If the revenue/employee ratio of your business isn’t looking good, neither is the future value of your company.
Looking to the sky.
Here’s an interesting case study of a business that built value by looking both to the future, and to the sky.
An entrepreneur called Jonathan Evans started a company called Skyward in 2012 when he saw that companies like Amazon and Walmart were using drones for package delivery. Evans was working as an air ambulance helicopter pilot and realized widespread use of drones would eventually create air safety issues.
Evans saw an opportunity where others hadn’t and launched Skyward to develop software that could safely route drone traffic. While he wasn’t a programmer, his extensive aviation experience enabled him to understand how the current airspace management guidelines could be turned into applications that created “digital train tracks” for drones.
Early adopters like utility, construction, and media companies used Skyward’s software to manage their drone fleets. But it wasn’t just business owners who were excited by Skyward. Investors came calling too. Within a few years, Skyward had raised approximately $8 million worth of capital.
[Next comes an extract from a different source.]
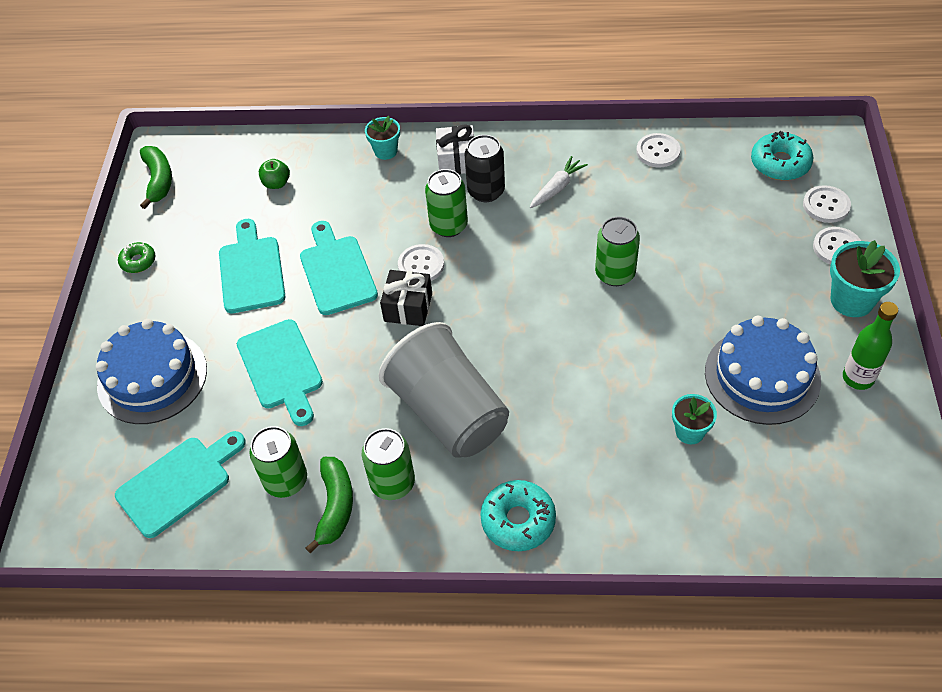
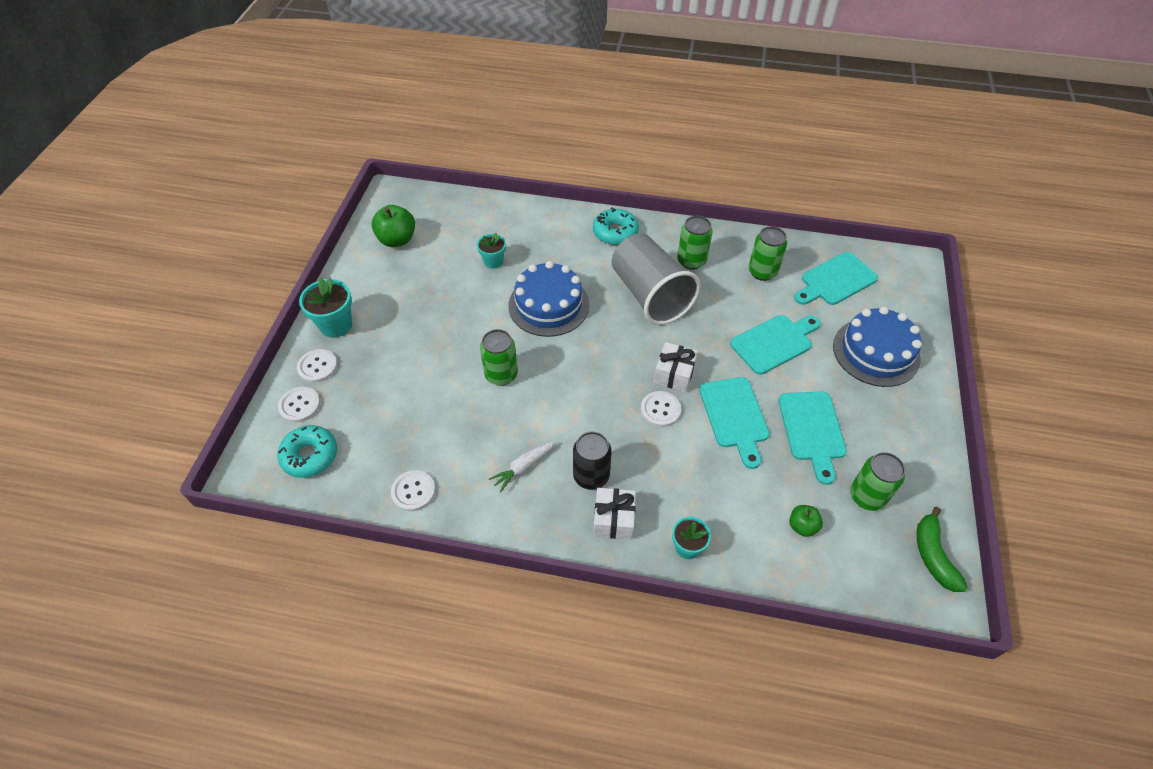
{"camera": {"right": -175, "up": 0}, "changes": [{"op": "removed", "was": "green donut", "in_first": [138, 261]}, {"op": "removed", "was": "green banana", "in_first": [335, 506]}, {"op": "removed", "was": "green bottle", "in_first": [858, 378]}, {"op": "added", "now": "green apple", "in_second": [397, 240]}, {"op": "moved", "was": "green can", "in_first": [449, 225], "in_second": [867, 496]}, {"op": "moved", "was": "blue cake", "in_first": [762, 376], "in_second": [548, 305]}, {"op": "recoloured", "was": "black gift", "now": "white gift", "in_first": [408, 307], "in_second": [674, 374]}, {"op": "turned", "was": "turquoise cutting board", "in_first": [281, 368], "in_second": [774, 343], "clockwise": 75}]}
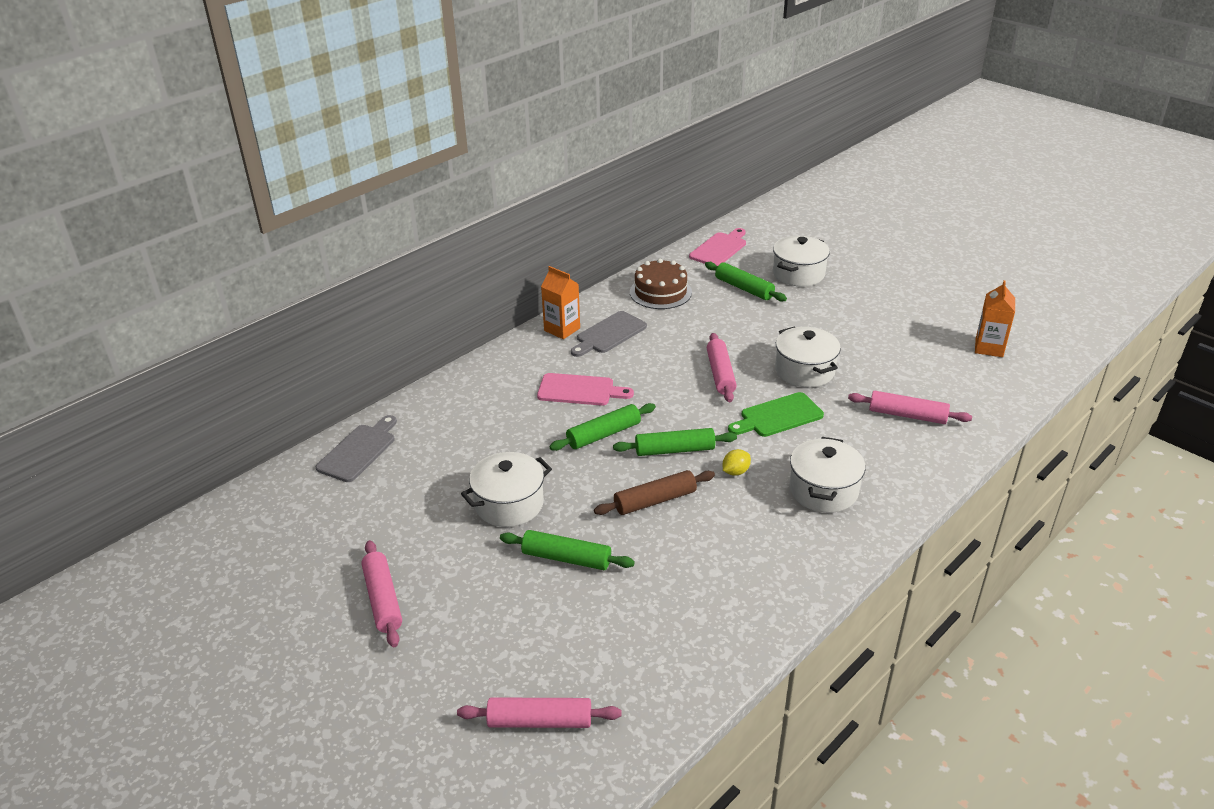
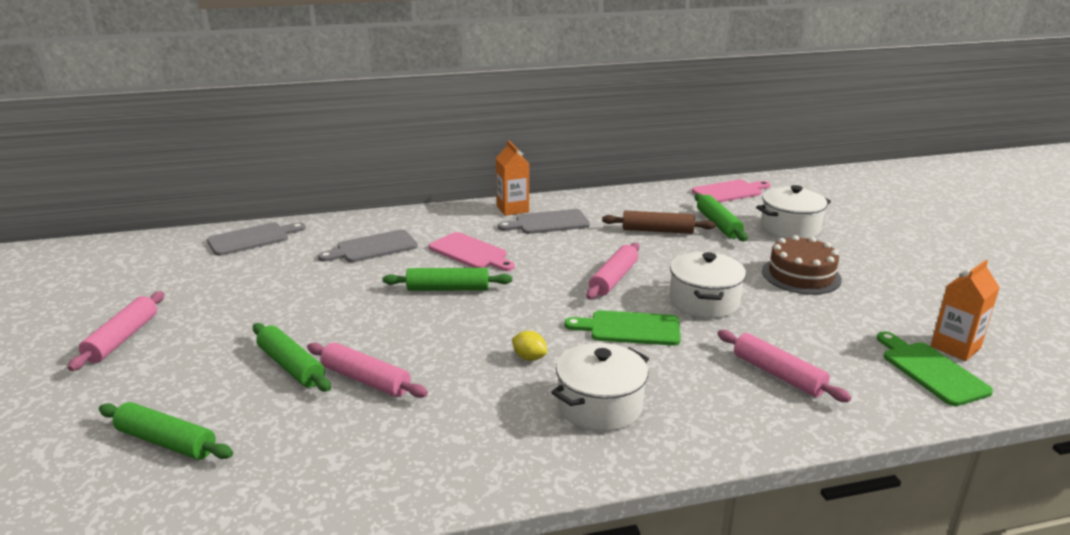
{"camera": {"right": 30, "up": -10}, "changes": [{"op": "removed", "was": "white pot", "in_first": [509, 504]}, {"op": "added", "now": "grey cutting board", "in_second": [373, 247]}, {"op": "added", "now": "green cutting board", "in_second": [931, 371]}, {"op": "moved", "was": "pink rolling pin", "in_first": [540, 721], "in_second": [366, 380]}, {"op": "moved", "was": "brown rolling pin", "in_first": [655, 501], "in_second": [657, 231]}, {"op": "moved", "was": "green rolling pin", "in_first": [674, 450], "in_second": [166, 442]}, {"op": "moved", "was": "brown cake", "in_first": [660, 292], "in_second": [801, 275]}, {"op": "turned", "was": "yellow lemon", "in_first": [735, 472], "in_second": [529, 358], "clockwise": 45}]}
One of those investors was Verizon. Drones would require fast and reliable Internet connectivity to operate safely, and the telecom giant wanted a piece of the future. Airbus came calling too, and when Verizon heard of the aerospace corporation’s interest, they leaped into action and offered to buy the company. For Evans, marrying his nascent technology to the country’s largest telecommunications giant was a match made in heaven.
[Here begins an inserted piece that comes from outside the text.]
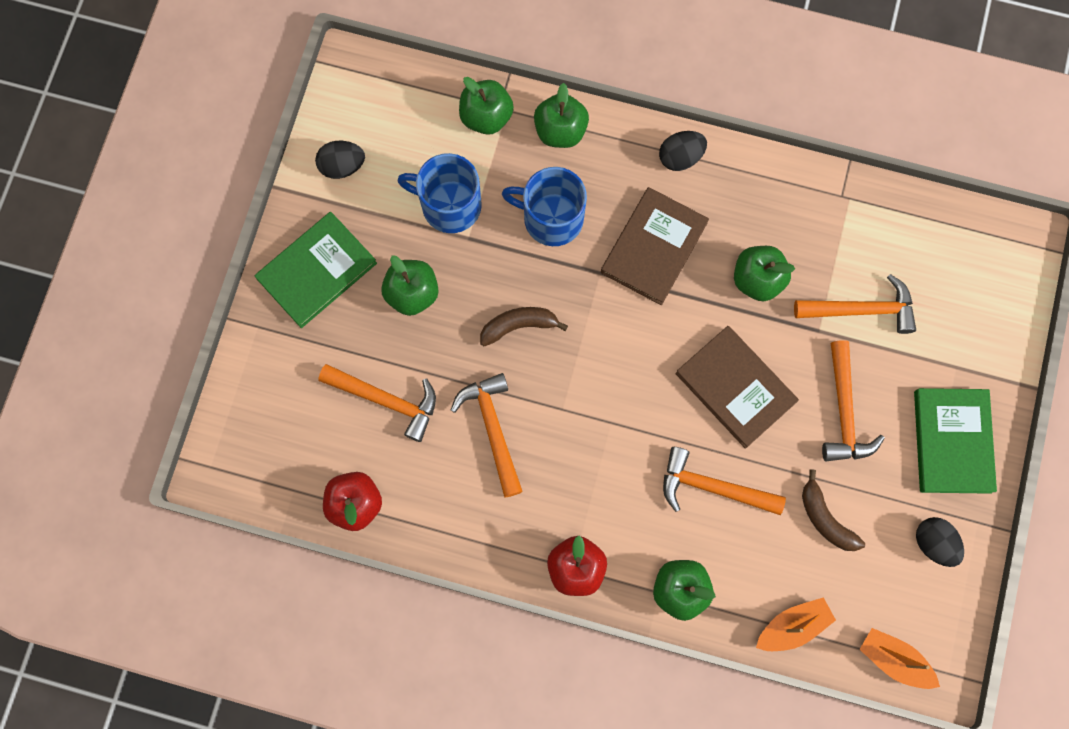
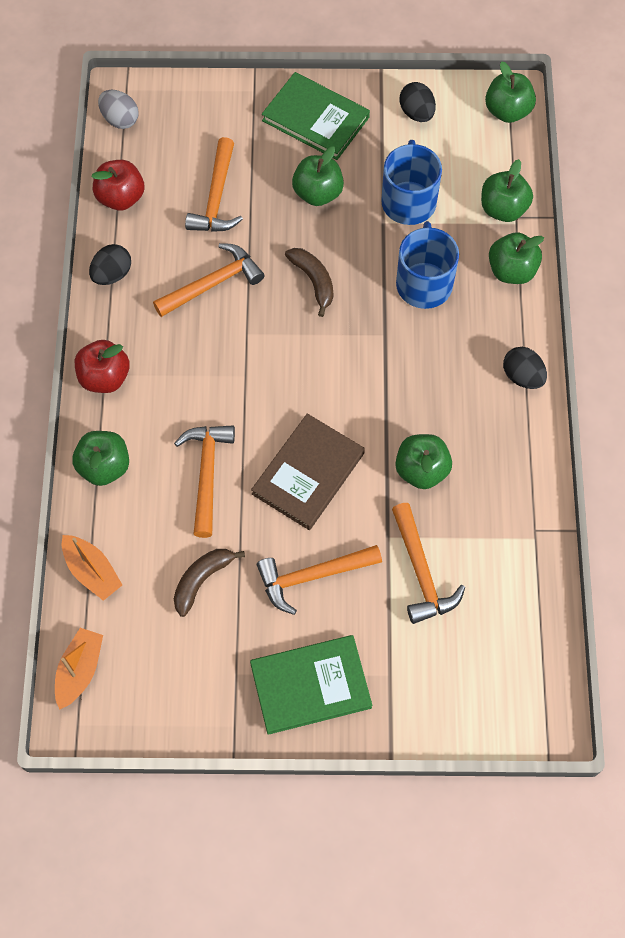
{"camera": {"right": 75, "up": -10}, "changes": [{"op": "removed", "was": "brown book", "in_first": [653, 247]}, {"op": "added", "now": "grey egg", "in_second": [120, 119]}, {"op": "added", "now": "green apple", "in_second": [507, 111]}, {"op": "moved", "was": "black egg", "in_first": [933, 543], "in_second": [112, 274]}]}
Within days, Evans had sold Skyward to Verizon for top dollar, while investors enjoyed returns of between three and five times their original investment.
Given the growth of the industrial drone market, Verizon knew Skyward had the potential to expand quickly as significant companies started to adopt drones. Verizon also understood that as Skyward grew, so too would the customer’s need for Verizon’s data because drones rely on a data connection to communicate with the ground.
No matter what business you’re in, it’s critical to remember that the value of your business is determined less by what you have done in the past and more by what you will likely do in the future.
No-one can predict what tomorrow will bring, but you can make your business more investable by ensuring that you’re not living off past glories and focusing on the months and years ahead.